THE TASK: Return the listing that follows exactly, with no pictures included.

STORED DATA:

········

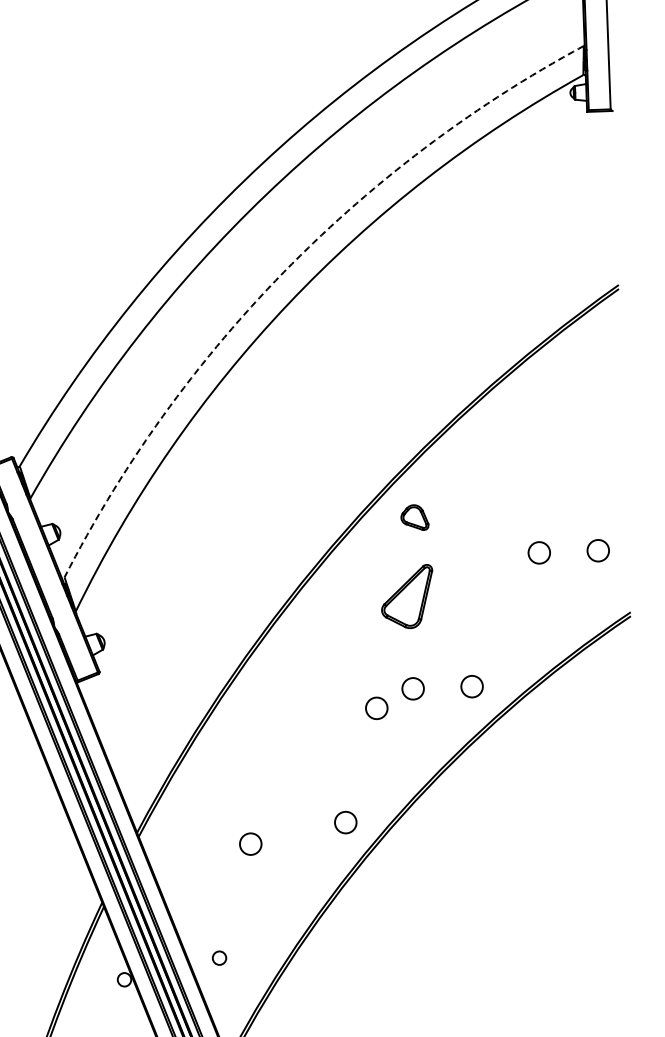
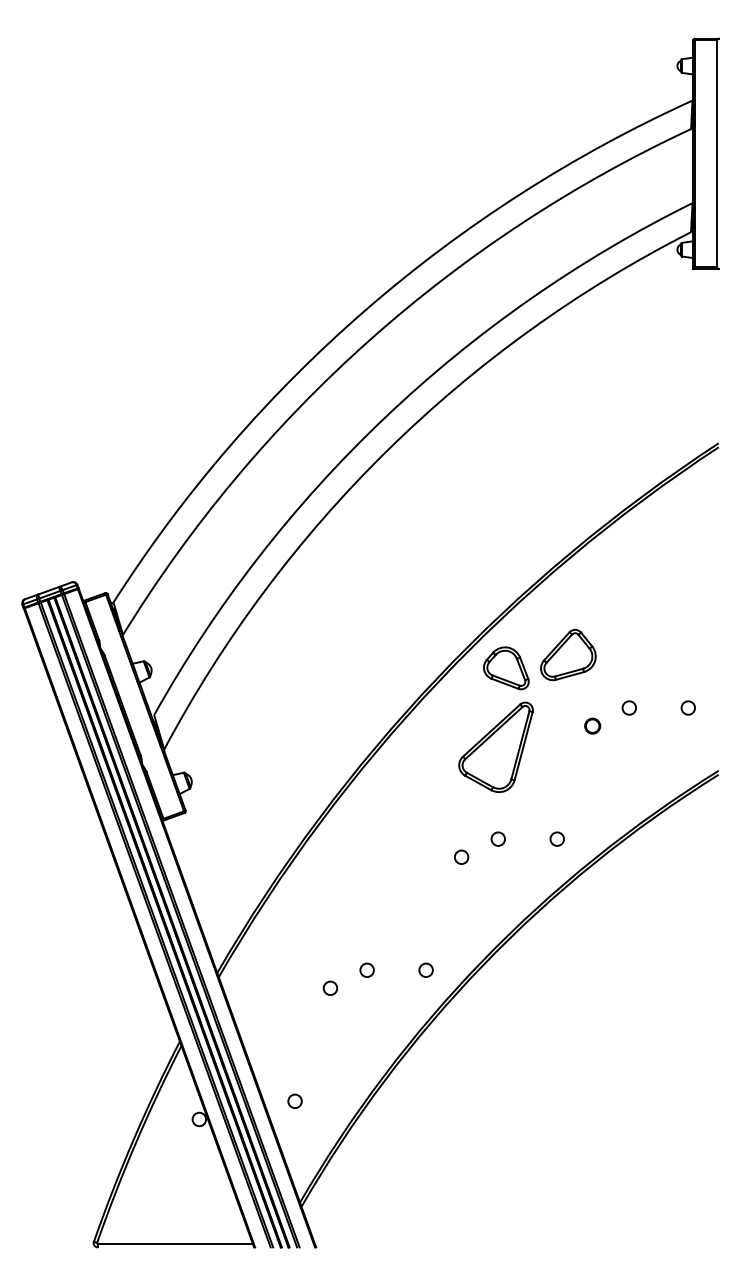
arc: (283, 272) -> (384, 418), dashed -> solid
part: (476, 502) -> (568, 655), added
part: (414, 517) -> (506, 668), size x1.67
circle: (597, 550) -> (687, 707), size x0.62
circle: (538, 552) -> (628, 707), size x0.62
circle: (502, 571) -> (592, 725), added
part: (406, 596) -> (495, 746), size x1.43
circle: (471, 685) -> (556, 838), size x0.62
circle: (412, 688) -> (497, 838), size x0.62
circle: (376, 707) -> (461, 856), size x0.62
circle: (345, 821) -> (425, 969), size x0.62
circle: (286, 823) -> (366, 969), added
circle: (250, 843) -> (330, 987), size x0.62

········

SOLVED EXERCISE:
arc: (283, 272) -> (384, 418), dashed -> solid
part: (476, 502) -> (568, 655), added
part: (414, 517) -> (506, 668), size x1.67
circle: (597, 550) -> (687, 707), size x0.62
circle: (538, 552) -> (628, 707), size x0.62
circle: (502, 571) -> (592, 725), added
part: (406, 596) -> (495, 746), size x1.43
circle: (471, 685) -> (556, 838), size x0.62
circle: (412, 688) -> (497, 838), size x0.62
circle: (376, 707) -> (461, 856), size x0.62
circle: (345, 821) -> (425, 969), size x0.62
circle: (286, 823) -> (366, 969), added
circle: (250, 843) -> (330, 987), size x0.62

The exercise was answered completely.